The Sands Theater in downtown Brush.

The Sands Theater in downtown Brush.

In late 2013, I wrote about the Sands Theater here in little ole downtown Brush being in dire need of raising funds to convert to digital or risk not being able to show movies any longer on its archaic movie equipment. The situation also prompted me to reminisce about the former movie theaters in my home town of Devils Lake, N.D., including its own downtown theater as well as a drive in movie theater.

Some $60,000 needed to be raised for the pricey equipment and the community rallied and held a variety of fund raisers and also launched a Save Our Sands Facebook page, which eventually garnered nearly 2,000 likes. The thought that the theater might have to close its doors touched the hearts of many former Brush residents who had fond memories of the theater over the years. The donations came pouring in with many sharing theater recollections. Fast forward to about a year later – the Sands Theater was saved.
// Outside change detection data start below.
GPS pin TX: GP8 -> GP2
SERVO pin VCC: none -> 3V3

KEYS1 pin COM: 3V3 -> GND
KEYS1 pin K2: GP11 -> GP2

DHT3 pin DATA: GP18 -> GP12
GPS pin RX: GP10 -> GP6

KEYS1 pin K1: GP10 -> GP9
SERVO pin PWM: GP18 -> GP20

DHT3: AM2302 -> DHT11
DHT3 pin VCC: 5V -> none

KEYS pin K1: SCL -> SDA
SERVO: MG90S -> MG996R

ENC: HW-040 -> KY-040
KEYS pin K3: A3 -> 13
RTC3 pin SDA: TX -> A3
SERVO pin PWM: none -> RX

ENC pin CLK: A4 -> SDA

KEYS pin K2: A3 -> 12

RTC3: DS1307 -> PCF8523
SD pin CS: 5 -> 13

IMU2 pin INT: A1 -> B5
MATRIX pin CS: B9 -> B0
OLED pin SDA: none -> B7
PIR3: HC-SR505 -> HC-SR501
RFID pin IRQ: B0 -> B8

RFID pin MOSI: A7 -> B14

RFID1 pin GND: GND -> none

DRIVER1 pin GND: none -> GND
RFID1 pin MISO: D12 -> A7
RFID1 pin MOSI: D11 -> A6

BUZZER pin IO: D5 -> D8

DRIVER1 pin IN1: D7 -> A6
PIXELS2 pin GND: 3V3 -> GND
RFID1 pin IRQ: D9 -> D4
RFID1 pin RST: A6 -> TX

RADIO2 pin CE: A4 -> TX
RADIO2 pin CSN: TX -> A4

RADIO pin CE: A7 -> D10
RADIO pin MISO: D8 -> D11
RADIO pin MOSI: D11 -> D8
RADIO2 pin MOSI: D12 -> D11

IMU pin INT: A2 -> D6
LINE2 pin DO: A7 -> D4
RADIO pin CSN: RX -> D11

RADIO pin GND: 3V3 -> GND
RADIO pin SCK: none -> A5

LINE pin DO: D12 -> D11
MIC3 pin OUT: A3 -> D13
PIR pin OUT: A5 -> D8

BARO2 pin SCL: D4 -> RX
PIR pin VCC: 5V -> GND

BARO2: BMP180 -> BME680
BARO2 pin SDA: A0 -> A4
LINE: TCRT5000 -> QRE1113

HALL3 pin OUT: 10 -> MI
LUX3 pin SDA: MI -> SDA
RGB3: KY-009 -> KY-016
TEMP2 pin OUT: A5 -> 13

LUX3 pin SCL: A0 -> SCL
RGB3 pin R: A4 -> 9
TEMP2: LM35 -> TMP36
Brush’s Sands Theater was not alone in its need to convert to digital. Small town theaters throughout Colorado found themselves in the same situation. It prompted an organization called downtown Colorado to launch an initiative called Save Our Screens to help provide grant money for theaters to convert to digital. And convert they did, with small towns from throughout Colorado rallying their communities to save their theaters. About a month ago the Brush Chamber of Commerce invited me, the town’s newspaper reporter, to attend a celebratory lunch in downtown Denver where small town theater owners would share their success in converting to digital and other stories about their small town theaters.

The theater owners’ dedication to their theaters was impressive and infectious. It was interesting to hear how other small towns were working to multi-purpose theater use including using them for other functions from film schools to funerals. The devotion to small town theaters was best expressed by one owner who said every small town should not be without two things – a library and a movie theater. Amen.